Você já foi bem longe, baby!

Artigo

     Circula pela internet a cena em que um participante de um programa de rádio manda a colega voltar para a cozinha, por não concordar com sua opinião sobre futebol. Chamou-me a atenção a matéria que levava o seguinte título: Não seja esse cara!

     De futebol, gosto bem pouco. Mas, dia desses, vi uma entrevista do ex-jogador Tinga contando que aprendeu desde cedo o valor do trabalho, vendo a mãe chegar em casa com sacolas depois do trabalho. Ainda criança, percebeu que para ter o que comer era necessário o trabalho de alguém. Por isso, expressões como “vai pra cozinha”, “esquentar a barriga no fogão”, “lavar a louça” são ofensas um tanto esquisitas, já que só tem louça para lavar, quem tem comida para comer. 

     Claro que a intenção desses xingamentos é outra e acaba por revelar, quase como num escorregão, aquilo que é ensinado na nossa sociedade, ainda que de forma velada, no sentido de que mulher pode fazer tudo que for coisa de mulher. 

     No futebol, no trânsito, no casamento, na época do mês, vira e mexe alguém tem uma piada, banal, sem a mínima graça, usada para desqualificar um comportamento ou uma opinião feminina, levando a mulher a pensar que ela não pertence àquele lugar ou que não merece aquele papel. 

     É bem possível que esse tipo de comportamento seja inconsciente, não intencional, uma bobagem, diriam alguns. No entanto, a banalização de comportamentos discriminatórios no ambiente de trabalho reflete o que acontece fora dos muros da empresa, na nossa sociedade. 

      Não é porque uma mulher se tornou presidente da República, ou porque uma outra é CEO de uma multinacional ou uma atriz famosa, que a questão da igualdade de gênero se tornou menos complexa ou um excesso. 

     A opressão de um corpo físico mais forte, a dupla jornada, o assédio sexual e moral, a discriminação salarial não são só indicadores estatísticos, números, mas uma realidade que necessita ser reconhecida, para que se efetive um processo de transformação.

     O feminismo do século passado foi o início de um movimento por igualdade de gênero. A igualdade de ser sujeito de direitos. Ao entrarem nessa sociedade masculina, as mulheres descobriram uma nova luta: a necessidade de reconhecimento de diferenças. 

     O mundo do trabalho que se abriu para esse novo sujeito de direitos, quando permitia que tivessem filhos, esperava que o parto fosse em domingos e feriados.
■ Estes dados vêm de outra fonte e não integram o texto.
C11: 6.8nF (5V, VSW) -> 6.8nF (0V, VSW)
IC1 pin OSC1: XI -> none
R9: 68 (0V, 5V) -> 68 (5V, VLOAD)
É pela luta do movimento feminista que hoje temos normas de proteção ao trabalho da mulher, salário e licença-maternidade.

     Mas ainda há um longo caminho para a transformação do espaço social em que vivemos, da cultura da sociedade, para incluir as mulheres, com suas especificidades, e não fazer com que elas se adaptem à estrutura de um mundo masculino.
Um bom exemplo de quão perversa pode ser opressão desse modelo é o FUDD (Female Urinary Diversion Device), Freshette ou Lady J, um dispositivo que acoplado ao corpo permitia que as mulheres urinassem em pé durante os treinamentos das Forças Armadas norte-americanas. Isso não é igualdade. É demonstração de poder.

     É necessário mudar o jogo, porque não é um jogo justo para as mulheres. Mulheres e homens são sujeitos de direitos e de deveres e isso implica a responsabilização de todos na transformação desse cenário social. Nenhuma pessoa faz sozinha as regras da vida social, apesar de todas serem responsáveis por perpetuá-las ou reforçá-las.

     Nessa linha, a ONU lançou em 2014, um programa chamado HeforShe (ElesporElas) criado pela ONU Mulheres, a Entidade das Nações Unidas para a Igualdade de Gênero e o Empoderamento das Mulheres.

     Segundo a Diretoria-Executiva da ONU, o alcance da igualdade de gênero requer uma abordagem inclusiva, que reconheça o papel fundamental de homens e meninos como parceiros dos direitos das mulheres, trazendo para o plano cada vez mais consciente a necessidade de desfazer essas ideias de sobreposição e de dominação masculina.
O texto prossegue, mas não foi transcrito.